On n’a nul besoin de développer le sigle Cedeao au peuple malien car depuis 2012, suite à la chute tragique d’ATT et la Transition politique dirigée par Dioncounda Traoré, cette organisation est présente dans la vie politique du Mali. Cependant, il n’est pas inintéressant de rappeler que la Cedeao est la Communauté économique des Etats d’Afrique de l’ouest créée à Bamako en juillet 1977 sous l’égide de Moussa Traoré. De ce point de vue, le volet politique ne fut guère évoqué, la plupart des chefs d’Etat de l’époque étant issus d’un putsch militaire et considérés comme des étant au pouvoir avec comme Premier ministre Jacques Chirac.
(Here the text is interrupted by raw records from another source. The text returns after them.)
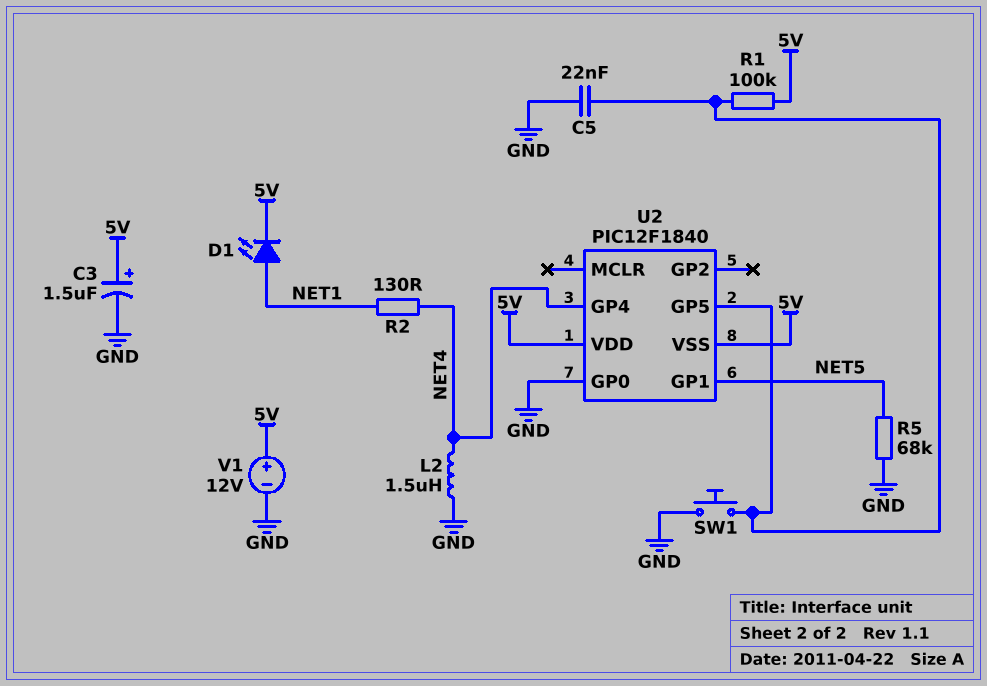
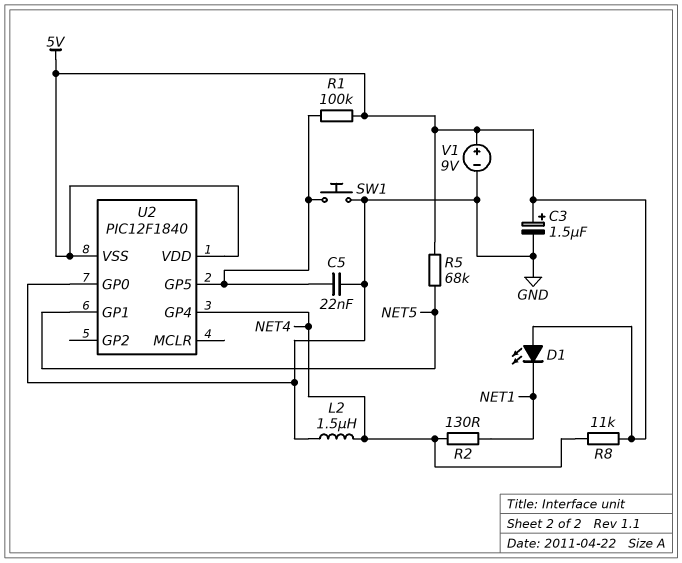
D1: LED (A NET1, K 5V) -> LED (A 5V, K NET1)
R5: 68k (GND, NET5) -> 68k (5V, NET5)
R8: none -> 11k (5V, NET4)
V1: 12V (plus 5V, minus GND) -> 9V (plus 5V, minus GND)

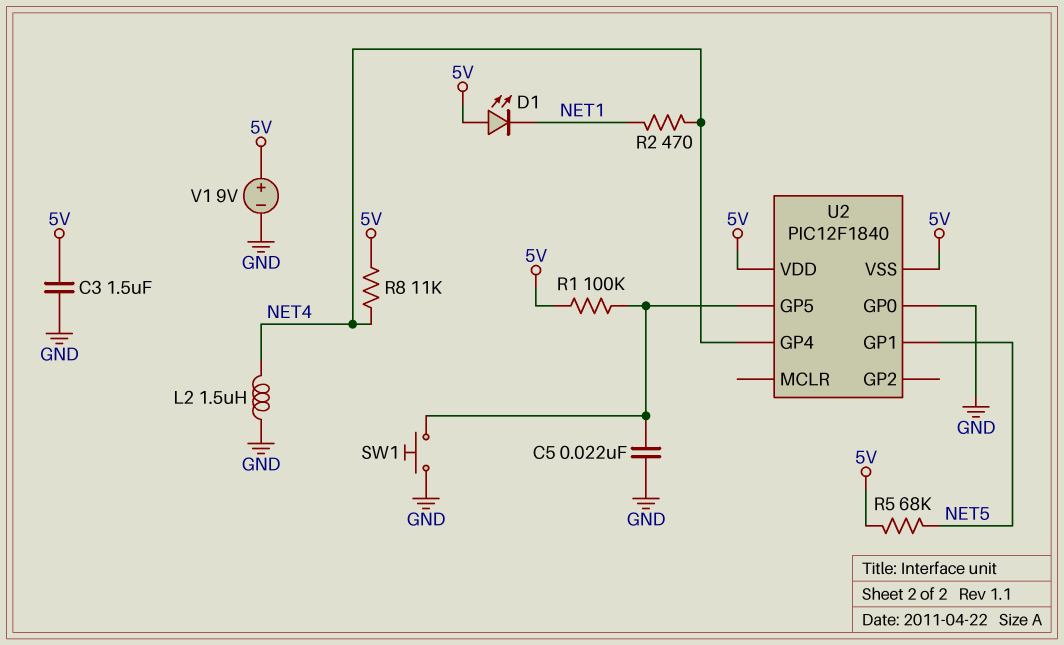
C3: 1.5uF (plus 5V, minus GND) -> 1.5uF (5V, GND)
R2: 130 (NET1, NET4) -> 470 (NET1, NET4)

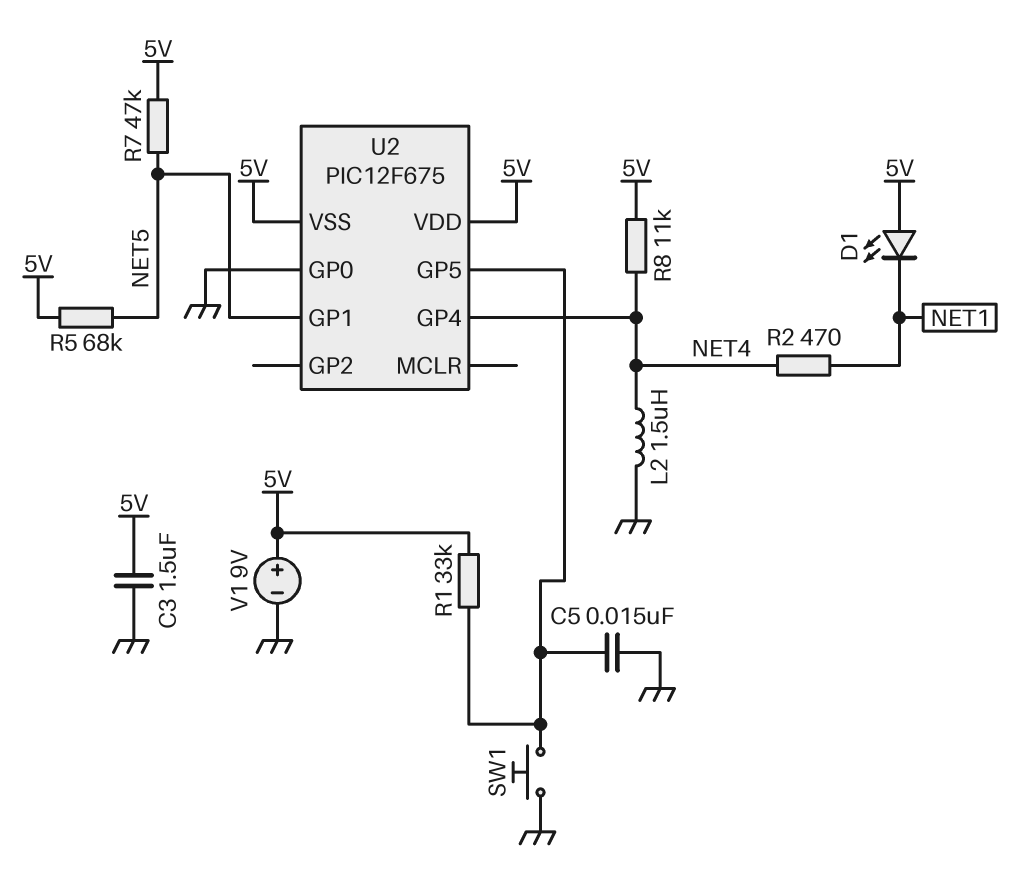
C5: 22nF (GND, U2/GP5) -> 15nF (GND, U2/GP5)
R1: 100k (5V, U2/GP5) -> 33k (5V, U2/GP5)
R7: none -> 47k (5V, NET5)
U2: PIC12F1840 -> PIC12F675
Les questions de développement économique, plus que celles de démocratie et des droits de l’homme, étaient au centre des préoccupations de l’Elysée de même de la Chancellerie de la RFA (République Fédérale d’Allemagne) conduite à l’époque par Helmut Schmidt. L’organisation sous-régionale vit donc le jour dans l’indifférence générale de l’Europe occidentale quand on sait que l’Italie était dirigée par le démocrate-chrétien Aldo Moro, l’Espagne par le dictateur F. Franco (Caudillo) et le Portugal par Salazar de la même veine politique que le dirigeant espagnol. Quant à la Grande Bretagne retranchée dans son insularité et dirigée par le gouvernement travailliste de Wilson, ses propres affaires dans ses anciennes colonies l’occupaient au point de l’empêcher d’aller fouiller ailleurs et de se donner d’autres ennuis.
Les questions de politique et de démocratie ne vinrent à la table de l’Europe que dans les années 1989-1990 à la faveur de la conférence de La Baule organisée par le Président François Mitterrand élu en 1981 et dont on pense bien qu’il est à l’origine du terme gouvernance politique, administrative et économique.
Mais la fréquence des coups d’Etat dans la sous-région, en dépit des régimes démocratiques y installés, amena progressivement cette organisation à s’occuper des questions politiques non pour défendre les peuples grugés de la zone concernée, mais plutôt pour le faire pour les chefs d’Etat déchus ou en exil. Le développement économique fut donc vite abandonné au profit des urgences politiques liées à la dénonciation des complots militaires et à la protection des seigneurs de la néocoloniale tombés en disgrâce. Pourtant, curieusement, à la chute de Moussa Traoré en mars 1991, suivie de la mise en place du CTSP, la Cedeao ne réagit point à cet événement historique et se fit muette comme une carpe. Tant que l’effet du printemps arabe (déchéance de Ben Ali en Tunisie et d’Hosni Moubarack en Egypte) se répandit sur les pays du Sahel, la Cedeao se montra satisfaite de l’évolution politique constatée.
Les évènements politiques au Mali depuis 2012 donnèrent à l’organisation sous régionale de reprendre pied au Mali et d’y dicter ses conditions. Sous son égide, la transition politique dirigée par Dioncounda Traoré conduisit à l’élection d’IBK en 2013. Par la suite, de complots militaires en coups d’Etat, la Cedeao sous divers Présidents et autant de prétextes, se crut maîtresse du destin de ce peuple plusieurs fois millénaire contrairement à d’autres dont l’histoire remonte seulement au début de la colonisation européenne de la 2è moitié du XIXè siècle.
D’une Transition à une autre, de celle de Bah N’Daw à Assimi Goïta, la Cedeao est en plein déphasage avec le peuple malien qui souhaite non un retour rapide à une vie constitutionnelle normale, mais plutôt la paix sur toute l’étendue du territoire national. Pour les ¾ des Maliens que la Cedeao ne veut pas écouter, l’urgence n’est pas d’aller aux élections dont ils sont d’ailleurs dégoûtés, mais plutôt de faire revenir la sécurité sur tout le pays et surtout la libération de Kidal que la France ne veut pas céder gratuitement.
Napoléon Bonaparte, dans « le Mémorial de Sainte Hellène », disait, nous paraphrasons, toute l’Europe m’écoutait et m’entendait, je n’en avais cure, mais j’avais tort.